Like, SerenityRUS, the final breaking point for me was financial. I found out that my AH had hidden a lot from me, including the fact that he had not been paying our mortgage, that his business was in trouble with the IRS and that he had caused several liens on our house. Once I found all this out, and it all seemed to be revealed in short amount of time, I made the decision to leave. By that time, our last daughter and graduated college and was ready to move out, so it was just my AH and I in the house. I told him that I wanted a separation and that if he would try to get help for his drinking problem, then I would consider moving back and we could try to work on our marriage. Unfortunately, he told me that he didn't have a problem, but I did. Huh???
So I moved out on my own into small one bedroom apartment, which was closer to my work so that I could save money on fuel, and wear and tear on my car. He stopped drinking for almost a month and then went back to it again. After a year of being separated, I realized, "When nothing happens, nothing happens," and I decided to start divorce proceedings. Nine months later, before our divorce was finalized, he passed away from the effects of his drinking. I couldn't save him, but I saved myself. I miss him dearly, but I could not compete with the disease that had taken over his life, and he was not strong enough to battle it. I have finally forgiven myself for losing respect for him in those final couple of years when things got really bad, and I'm healing and moving forward.
Sending you a big hug right now. You'll know when, and if, the time is right for you to make this tough decision.
Hi Venera. Welcome! I was in Al anon for about 9 months before I moved out and left my AH. I had to weigh the pros and cons of our relationship. The bad outweighed the good. My kids knew there were bad things going on. They saw him drunk and passed out way too many times. They saw cops coming to our house. They saw him go to jail. I played a part in all this...I put up with i t way too long. I helped him as much as I could. I might lose my house to foreclosure. But my mental sanity is more important to me than a house. I am in a small apartment and things are going well. I have 3 kids and we are fine. If you are ok financially on your own, that is a big plus. You need to look at your situation and do what's right for you, no matter how long you have been in al anon. Read some al anon books, research alcoholism, talk to your sponsor and go to meetings. If it wasn't for these things in my life and my HP, I wouldn't have been able to leave. Keep us posted on your decision. I am here for you.
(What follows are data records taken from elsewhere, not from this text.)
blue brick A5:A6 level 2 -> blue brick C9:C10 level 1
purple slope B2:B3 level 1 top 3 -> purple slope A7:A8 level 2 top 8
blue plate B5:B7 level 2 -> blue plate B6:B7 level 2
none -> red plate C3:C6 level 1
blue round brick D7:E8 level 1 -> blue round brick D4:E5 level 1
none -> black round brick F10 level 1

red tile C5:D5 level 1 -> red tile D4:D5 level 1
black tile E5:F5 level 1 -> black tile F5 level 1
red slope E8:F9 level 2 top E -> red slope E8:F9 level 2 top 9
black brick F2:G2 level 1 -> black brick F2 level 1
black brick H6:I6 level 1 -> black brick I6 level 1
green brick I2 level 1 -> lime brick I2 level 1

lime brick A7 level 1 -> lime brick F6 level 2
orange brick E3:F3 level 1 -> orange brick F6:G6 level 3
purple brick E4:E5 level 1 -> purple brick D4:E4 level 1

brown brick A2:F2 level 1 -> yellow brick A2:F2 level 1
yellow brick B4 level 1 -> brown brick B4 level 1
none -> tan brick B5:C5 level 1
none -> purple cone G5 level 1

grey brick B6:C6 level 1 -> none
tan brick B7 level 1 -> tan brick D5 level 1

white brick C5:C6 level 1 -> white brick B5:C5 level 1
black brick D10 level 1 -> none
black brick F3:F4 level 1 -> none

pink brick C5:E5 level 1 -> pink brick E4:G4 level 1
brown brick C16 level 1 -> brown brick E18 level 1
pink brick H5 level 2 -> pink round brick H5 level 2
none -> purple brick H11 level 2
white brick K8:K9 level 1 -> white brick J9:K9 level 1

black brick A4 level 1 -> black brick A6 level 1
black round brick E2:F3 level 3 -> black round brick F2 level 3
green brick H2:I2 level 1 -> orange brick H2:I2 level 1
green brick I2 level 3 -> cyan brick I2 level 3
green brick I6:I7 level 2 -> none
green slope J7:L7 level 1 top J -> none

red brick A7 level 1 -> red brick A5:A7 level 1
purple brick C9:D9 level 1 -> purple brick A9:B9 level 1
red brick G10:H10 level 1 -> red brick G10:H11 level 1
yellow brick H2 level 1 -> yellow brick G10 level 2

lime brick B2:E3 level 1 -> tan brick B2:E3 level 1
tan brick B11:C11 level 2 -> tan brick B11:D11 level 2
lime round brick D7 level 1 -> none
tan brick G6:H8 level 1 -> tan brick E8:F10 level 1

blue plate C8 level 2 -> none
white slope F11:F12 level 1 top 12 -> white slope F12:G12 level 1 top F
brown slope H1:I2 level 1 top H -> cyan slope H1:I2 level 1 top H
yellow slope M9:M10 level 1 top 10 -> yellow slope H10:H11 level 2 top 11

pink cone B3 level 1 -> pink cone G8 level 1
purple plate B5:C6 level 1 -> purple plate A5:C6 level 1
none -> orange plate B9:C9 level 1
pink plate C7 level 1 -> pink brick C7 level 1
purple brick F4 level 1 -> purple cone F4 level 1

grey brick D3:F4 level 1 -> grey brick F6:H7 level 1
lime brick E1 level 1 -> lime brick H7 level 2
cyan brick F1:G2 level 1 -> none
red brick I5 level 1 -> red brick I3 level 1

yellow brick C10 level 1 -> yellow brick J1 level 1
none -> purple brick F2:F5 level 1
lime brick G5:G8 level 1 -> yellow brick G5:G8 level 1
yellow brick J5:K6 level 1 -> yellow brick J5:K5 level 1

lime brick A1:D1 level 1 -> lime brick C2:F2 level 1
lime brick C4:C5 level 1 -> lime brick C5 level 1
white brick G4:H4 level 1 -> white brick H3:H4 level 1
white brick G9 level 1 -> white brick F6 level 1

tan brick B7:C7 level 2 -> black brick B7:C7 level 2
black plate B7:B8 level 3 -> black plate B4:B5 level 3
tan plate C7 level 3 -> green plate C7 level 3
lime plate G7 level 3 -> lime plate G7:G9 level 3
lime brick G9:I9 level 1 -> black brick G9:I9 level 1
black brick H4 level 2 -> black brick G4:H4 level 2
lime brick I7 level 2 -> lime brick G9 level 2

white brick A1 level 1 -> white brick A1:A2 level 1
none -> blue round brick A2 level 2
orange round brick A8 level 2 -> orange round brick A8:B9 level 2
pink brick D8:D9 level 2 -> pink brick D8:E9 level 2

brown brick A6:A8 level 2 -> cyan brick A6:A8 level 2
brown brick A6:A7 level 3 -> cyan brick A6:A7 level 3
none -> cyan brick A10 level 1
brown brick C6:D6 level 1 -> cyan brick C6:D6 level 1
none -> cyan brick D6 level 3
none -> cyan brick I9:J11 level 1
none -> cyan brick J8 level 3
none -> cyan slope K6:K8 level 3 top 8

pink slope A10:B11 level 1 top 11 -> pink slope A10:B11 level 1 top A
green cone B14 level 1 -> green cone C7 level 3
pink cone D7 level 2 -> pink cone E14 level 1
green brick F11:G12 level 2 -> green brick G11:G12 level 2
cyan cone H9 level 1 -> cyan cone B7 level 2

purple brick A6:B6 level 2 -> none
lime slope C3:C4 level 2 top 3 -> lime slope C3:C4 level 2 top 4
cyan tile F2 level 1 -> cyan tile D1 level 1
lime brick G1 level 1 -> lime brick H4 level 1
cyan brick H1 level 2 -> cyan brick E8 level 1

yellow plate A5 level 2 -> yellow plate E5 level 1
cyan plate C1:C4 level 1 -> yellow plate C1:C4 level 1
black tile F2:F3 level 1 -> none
-- Edited by Newlife girl on Thursday 12th of June 2014 10:37:00 AM
I really appreciate your all feedback! I can't make up my mind, I am just waiting for him to get sober. I do want to separate but I need to know if he will cooperate. If he agrees on certain conditions then it could be very possible, but if not then I am not sure I am strong enough to start any legal process now. All I want is some structure in my life and being dependent on his drinking. I do want to start counseling and I see it being more feasible if we r not living under one roof. Though getting it all done is just not so clear at this moment, I am kind fallowing the flow day at a time. Asking to stay another day with my friends, keep looking for a place to live till August, etc
Again I so grateful for all your support, thank you MIP!!
Veranda, take one day at a time. It's hard to know what the future will look like. We who live with alcoholics sometimes wait a very long time for them to get sober...it's been an 11 yr roller coaster for me. It takes years for a person to really become sober and stay that way.